Truman Capote, author of Breakfast at Tiffany's, once said "life is a moderately good play with a badly written third act." I want to resist both statements with every fibre of my being.
If Capote's definition of life as a moderately good play prevails, our worldview will be formed by the idea that as long as we live life moderately well, that is enough. We only have one life! This is not a rehearsal. I don't want to get to the last day, amble into the terminus and reflect "well that was moderately good." What a waste that would be. I want to zoom into the terminus, stagger off the ride and say "that was an astonishing experience with God." I don't want to slow down, I don't want to ever fall into the trap of thinking that I might get to a period of life when my service of Christ and my enjoyment of Christ slackens off.
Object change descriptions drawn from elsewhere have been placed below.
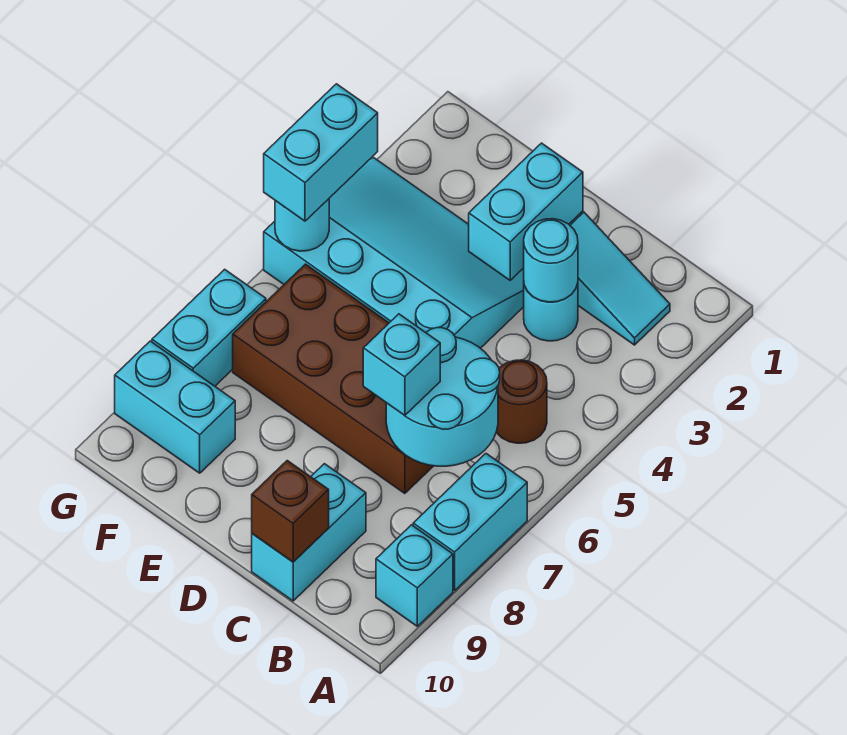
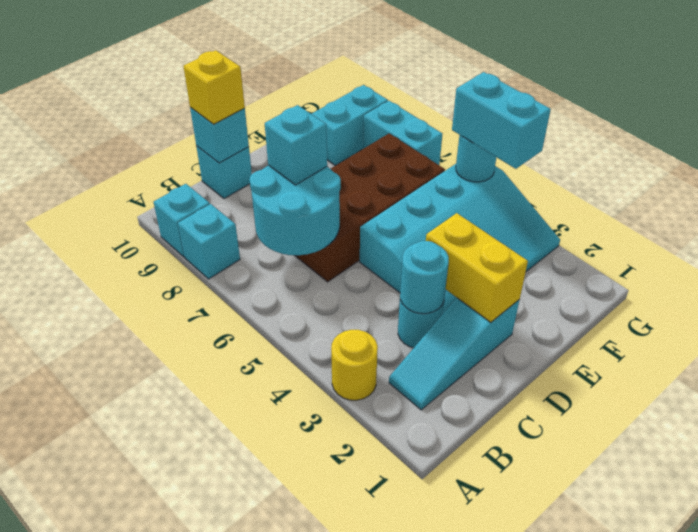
none -> yellow round brick A3 level 1
cyan brick A7:A8 level 1 -> cyan brick A8 level 1
brown round brick B5 level 1 -> none
cyan brick C9:C10 level 1 -> cyan brick C10 level 1
brown brick C10 level 2 -> cyan brick C10 level 2
none -> yellow brick C10 level 3
cyan brick D2:D3 level 2 -> yellow brick D2:D3 level 2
I never want to enshrine spiritual mediocrity as a value in my life.
The idea of the badly written third act bothers me. I have come across a number of Christians recently who are clearly in their third act. Some have told me that because they are retiring at work that they think it is a good time to rest from Christian service. Among others I have noticed a growing sense of resistance to gospel-motivated change in styles or strategies to take account of the need to witness to a new generation. And among others a sense of bitterness at not having the energy for outreach they once had.
Let all of us who have opportunities to encourage friends in the third act to resist the idea that their life is badly written. If they want to be any kind of writing, let it be a 2 Corinthians 3 kind: letters from Christ written not with ink but with the Spirit of the Living God, not on tablets of stone but on tablets of human hearts. That's an ambition that doesn't fail in the third act, or the fourth or the fifth.